Opinion

Maintenance, a price worth paying?

George Hutchinson

Take the following two statements:

  • We live in one of the richest countries in the world, in general people have a great quality of life, are better educated, have better services and will live longer. 
  • Our population is getting older, our country is overcrowded, we are burdened by debt and we have to compete with newer, younger, hungrier economies. 

Depending on your outlook, you might agree more with one of the statements more than the other. It may also be that both have merit, a strong element of truth runs through them, and as such they are not incorrect.

If the outside world doesn’t ever consider the work that goes into maintaining our assets, they will never get there emotionally.  The answer has to be more fuss, bluster and more of a spotlight.

Where there is least ambiguity, however, is that the second statement is a far more conducive call to action – ‘something must be done’ – than the first. And we live in a world where the agenda of the shrill is the agenda listened to. 

This is our challenge because our infrastructure works really quite well. For the majority of the time our lights stay on, our trains run on time, our motorways flow freely, our planes take off on schedule, our taps turn on and our networks are fast. We are privileged to live in a first world country where our expectations are high, are mostly met and all of this is delivered safely and at a reasonable cost to the general public. 

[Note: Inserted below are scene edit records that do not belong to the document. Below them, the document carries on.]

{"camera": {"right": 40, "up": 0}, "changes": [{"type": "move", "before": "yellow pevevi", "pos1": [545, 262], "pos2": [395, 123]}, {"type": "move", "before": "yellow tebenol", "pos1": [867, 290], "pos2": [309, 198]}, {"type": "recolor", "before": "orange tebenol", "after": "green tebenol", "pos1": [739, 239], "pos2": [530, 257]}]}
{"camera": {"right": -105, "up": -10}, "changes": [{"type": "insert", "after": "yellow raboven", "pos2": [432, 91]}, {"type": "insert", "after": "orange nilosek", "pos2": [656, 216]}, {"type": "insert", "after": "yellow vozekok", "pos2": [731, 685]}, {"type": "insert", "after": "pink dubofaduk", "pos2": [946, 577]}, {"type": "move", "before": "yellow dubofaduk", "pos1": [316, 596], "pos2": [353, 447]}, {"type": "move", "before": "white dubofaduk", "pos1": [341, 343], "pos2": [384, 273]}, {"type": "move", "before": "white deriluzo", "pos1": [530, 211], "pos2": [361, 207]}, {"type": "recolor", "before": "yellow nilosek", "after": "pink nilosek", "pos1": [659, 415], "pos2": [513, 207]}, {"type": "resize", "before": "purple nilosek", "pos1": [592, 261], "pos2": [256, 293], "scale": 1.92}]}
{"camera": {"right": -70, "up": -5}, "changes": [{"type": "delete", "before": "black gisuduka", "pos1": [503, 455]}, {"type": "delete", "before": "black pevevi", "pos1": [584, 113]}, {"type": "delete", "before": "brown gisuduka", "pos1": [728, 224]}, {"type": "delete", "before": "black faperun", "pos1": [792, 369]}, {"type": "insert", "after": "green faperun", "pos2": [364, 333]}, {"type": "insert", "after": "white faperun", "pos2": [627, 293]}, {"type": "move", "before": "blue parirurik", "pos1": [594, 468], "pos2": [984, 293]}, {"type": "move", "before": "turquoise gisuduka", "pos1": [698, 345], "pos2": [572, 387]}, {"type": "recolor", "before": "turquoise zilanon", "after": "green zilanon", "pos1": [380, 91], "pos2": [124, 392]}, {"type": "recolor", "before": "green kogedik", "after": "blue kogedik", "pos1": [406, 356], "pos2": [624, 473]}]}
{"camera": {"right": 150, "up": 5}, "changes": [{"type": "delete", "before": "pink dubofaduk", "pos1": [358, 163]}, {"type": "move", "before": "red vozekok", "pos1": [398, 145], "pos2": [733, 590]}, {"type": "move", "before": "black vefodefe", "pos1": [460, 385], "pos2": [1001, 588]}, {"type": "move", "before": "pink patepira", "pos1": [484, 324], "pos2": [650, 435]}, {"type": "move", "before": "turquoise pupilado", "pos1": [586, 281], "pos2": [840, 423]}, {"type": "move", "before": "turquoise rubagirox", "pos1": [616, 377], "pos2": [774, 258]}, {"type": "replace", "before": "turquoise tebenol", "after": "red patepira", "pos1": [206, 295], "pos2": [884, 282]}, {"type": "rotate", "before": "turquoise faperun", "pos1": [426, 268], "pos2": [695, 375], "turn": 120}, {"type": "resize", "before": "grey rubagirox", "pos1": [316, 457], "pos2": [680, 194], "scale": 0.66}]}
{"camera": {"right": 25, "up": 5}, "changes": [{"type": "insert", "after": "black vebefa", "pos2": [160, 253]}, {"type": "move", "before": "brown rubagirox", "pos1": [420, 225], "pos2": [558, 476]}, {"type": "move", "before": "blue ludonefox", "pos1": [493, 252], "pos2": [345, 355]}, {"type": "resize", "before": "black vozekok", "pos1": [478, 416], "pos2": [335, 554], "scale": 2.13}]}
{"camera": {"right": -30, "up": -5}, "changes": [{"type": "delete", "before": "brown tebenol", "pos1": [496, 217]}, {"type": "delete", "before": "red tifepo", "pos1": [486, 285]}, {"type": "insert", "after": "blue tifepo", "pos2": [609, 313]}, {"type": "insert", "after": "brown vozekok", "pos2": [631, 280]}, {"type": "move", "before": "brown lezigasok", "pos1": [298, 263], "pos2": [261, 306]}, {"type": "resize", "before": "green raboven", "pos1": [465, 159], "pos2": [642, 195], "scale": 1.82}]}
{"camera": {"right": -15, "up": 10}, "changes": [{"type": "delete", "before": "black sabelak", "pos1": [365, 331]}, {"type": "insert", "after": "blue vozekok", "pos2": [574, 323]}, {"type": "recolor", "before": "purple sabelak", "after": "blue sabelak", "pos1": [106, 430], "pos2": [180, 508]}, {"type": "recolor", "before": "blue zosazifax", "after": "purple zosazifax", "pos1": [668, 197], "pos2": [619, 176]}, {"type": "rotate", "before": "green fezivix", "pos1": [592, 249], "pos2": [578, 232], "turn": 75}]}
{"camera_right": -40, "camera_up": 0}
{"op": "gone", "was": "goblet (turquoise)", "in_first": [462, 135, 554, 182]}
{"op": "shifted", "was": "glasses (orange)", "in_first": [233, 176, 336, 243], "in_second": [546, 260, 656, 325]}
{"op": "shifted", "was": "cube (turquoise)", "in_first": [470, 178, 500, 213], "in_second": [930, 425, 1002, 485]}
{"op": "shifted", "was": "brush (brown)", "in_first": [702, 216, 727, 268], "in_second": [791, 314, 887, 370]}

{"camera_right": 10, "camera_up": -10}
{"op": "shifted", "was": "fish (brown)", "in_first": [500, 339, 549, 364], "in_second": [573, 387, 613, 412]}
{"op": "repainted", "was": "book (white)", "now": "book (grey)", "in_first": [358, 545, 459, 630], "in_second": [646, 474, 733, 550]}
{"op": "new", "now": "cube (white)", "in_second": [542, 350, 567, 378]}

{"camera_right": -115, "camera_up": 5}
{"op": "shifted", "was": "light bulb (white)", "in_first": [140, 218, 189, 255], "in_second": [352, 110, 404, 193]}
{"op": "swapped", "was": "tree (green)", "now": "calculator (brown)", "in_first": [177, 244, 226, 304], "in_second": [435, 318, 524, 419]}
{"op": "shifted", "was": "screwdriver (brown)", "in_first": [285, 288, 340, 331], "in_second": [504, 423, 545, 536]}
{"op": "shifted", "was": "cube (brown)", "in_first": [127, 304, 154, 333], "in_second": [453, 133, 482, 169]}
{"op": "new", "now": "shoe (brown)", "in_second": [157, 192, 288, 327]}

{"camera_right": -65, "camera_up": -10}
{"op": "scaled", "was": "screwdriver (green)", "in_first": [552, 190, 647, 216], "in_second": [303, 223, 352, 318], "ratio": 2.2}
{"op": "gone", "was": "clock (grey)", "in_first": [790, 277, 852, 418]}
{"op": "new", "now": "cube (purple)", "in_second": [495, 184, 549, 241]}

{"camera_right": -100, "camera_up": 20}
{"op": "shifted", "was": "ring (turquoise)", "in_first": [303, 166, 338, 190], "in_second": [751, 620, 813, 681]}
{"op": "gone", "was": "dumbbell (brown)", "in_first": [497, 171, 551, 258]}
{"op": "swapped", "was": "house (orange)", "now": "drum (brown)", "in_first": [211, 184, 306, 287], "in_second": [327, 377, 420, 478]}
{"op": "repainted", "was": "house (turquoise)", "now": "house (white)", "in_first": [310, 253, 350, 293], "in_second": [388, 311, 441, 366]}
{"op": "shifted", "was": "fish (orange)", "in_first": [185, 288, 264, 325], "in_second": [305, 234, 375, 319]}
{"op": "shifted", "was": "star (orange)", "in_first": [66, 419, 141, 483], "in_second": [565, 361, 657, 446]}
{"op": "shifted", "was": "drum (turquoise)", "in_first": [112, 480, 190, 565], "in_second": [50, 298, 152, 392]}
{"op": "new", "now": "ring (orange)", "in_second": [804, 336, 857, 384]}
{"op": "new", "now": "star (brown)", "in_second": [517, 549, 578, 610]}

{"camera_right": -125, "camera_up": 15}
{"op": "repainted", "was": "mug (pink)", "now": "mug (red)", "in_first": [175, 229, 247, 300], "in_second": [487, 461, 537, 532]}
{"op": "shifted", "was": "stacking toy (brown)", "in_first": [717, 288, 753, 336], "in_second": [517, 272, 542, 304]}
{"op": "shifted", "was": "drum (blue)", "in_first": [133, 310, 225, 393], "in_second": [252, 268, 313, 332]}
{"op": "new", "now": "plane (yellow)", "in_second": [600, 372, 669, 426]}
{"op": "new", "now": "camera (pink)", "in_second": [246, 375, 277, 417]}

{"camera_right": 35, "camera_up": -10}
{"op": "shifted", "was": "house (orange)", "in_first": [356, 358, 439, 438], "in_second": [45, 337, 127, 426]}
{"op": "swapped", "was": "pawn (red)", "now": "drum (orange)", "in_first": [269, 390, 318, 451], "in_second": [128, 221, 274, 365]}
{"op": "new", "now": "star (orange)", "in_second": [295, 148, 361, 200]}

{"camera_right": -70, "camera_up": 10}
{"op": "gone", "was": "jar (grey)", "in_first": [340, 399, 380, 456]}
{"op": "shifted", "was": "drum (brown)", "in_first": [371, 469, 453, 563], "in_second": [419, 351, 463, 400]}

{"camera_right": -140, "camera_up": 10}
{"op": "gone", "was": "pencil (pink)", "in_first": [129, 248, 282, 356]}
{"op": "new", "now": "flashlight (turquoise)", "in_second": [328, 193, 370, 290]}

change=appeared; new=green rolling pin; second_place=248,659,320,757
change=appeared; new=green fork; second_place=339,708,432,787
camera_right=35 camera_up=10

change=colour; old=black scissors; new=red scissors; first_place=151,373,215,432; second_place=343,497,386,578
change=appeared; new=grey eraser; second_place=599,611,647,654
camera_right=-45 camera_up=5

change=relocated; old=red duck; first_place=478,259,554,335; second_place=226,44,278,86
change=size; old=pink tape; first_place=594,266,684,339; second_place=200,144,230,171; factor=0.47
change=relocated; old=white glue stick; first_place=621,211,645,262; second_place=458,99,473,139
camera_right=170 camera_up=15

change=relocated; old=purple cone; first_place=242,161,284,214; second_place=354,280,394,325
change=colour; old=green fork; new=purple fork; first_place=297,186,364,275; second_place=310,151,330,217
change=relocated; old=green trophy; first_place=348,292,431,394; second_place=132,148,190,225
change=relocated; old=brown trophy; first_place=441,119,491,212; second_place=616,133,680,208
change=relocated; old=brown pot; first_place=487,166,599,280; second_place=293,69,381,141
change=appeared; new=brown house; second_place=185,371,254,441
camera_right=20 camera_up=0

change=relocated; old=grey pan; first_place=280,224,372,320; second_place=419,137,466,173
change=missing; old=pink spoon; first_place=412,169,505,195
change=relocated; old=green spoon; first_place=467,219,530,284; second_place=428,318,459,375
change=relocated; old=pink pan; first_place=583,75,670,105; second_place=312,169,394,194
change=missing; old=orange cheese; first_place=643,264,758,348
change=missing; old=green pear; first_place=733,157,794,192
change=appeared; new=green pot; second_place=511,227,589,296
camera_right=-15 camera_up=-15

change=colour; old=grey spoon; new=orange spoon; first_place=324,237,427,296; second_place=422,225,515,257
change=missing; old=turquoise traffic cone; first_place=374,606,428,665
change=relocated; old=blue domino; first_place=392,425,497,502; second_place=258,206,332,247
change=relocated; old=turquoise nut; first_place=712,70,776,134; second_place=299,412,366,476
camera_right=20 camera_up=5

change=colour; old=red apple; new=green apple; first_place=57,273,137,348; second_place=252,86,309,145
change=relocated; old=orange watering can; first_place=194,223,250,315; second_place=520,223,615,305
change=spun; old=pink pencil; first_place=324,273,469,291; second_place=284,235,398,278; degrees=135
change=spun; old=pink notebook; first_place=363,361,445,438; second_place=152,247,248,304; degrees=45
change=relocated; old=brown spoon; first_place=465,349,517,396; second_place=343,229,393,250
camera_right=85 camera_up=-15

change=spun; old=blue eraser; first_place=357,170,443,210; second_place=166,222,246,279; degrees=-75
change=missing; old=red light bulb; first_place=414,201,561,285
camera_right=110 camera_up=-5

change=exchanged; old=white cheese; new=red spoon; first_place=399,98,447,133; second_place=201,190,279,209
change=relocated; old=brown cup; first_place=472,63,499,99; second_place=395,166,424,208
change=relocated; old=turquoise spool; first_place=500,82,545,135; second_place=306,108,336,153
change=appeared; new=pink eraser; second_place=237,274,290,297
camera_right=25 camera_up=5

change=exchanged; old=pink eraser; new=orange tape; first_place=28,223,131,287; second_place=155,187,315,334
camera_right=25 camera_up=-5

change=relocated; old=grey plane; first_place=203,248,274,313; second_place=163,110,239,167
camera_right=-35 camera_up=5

This is an incredible achievement, yet it also harms the industry’s case for the status quo, let alone when it ask for more. We know that just maintaining all of the above takes billions of pounds and the work of hundreds of thousands of committed and skilled individuals working day and night.

An army hidden from sight is keeping our infrastructure going and keeping us safe. But because it is hidden and our infrastructure works most of the time, it doesn’t feel as though we need to take ongoing maintenance seriously. During my time at Tube Lines, friends never asked how we found the time to maintain the Tube? Rather, the most frequent question was why the Tube, inconveniently, didn’t run all the time? 

Would politicians be so keen to cut a ‘perish management team’, or an ‘anti-degradation programme’, or might they value them a little more highly than a general maintenance budget?  

And, it is this lack of understanding, awareness and urgency that damages the industry when it makes its case to the wider world for current spending and about future priorities. For if, as is the case for most of us, when we use - Heathrow, Euston, M42, broadband, gas central heating, or even a light switch - it works.

So why should we feel an emotional tug to justify maintenance funding, let alone a need to open a Pandora’s Box that surround future capacity issues to address a problem not yet felt?  

This industry has become hugely adept at making things work without fuss or bluster and the consequence rebounds upon us. Take roads maintenance, where the budget is almost always first to be cut, because it feels as though there is no impact from it. If the outside world doesn’t ever consider the work that goes into maintaining our assets, they will never get there emotionally. 

The answer has to be more fuss, bluster and more of a spotlight.  Maybe maintenance needs to be rebranded to tap into our basic tendency that values the negative more highly than the positive - every time a train goes over a track, or a car drives down a road, our infrastructure ‘dis-integrates’ a little.

Would politicians be so keen to cut a ‘perish management team’, or an ‘anti-degradation programme’, or might they value them a little more highly than a general maintenance budget?  We live in an emotional news driven world, and as such we must have our maintenance call to action.

The industry needs to get better at shining a light on what it takes to keep everything going and the unsung heroes that keep us safe. For without it, we are not going to have any chance of persuading others that maintenance is a price worth paying for. 

George Hutchinson is a partner at consultant Stockwell Communications.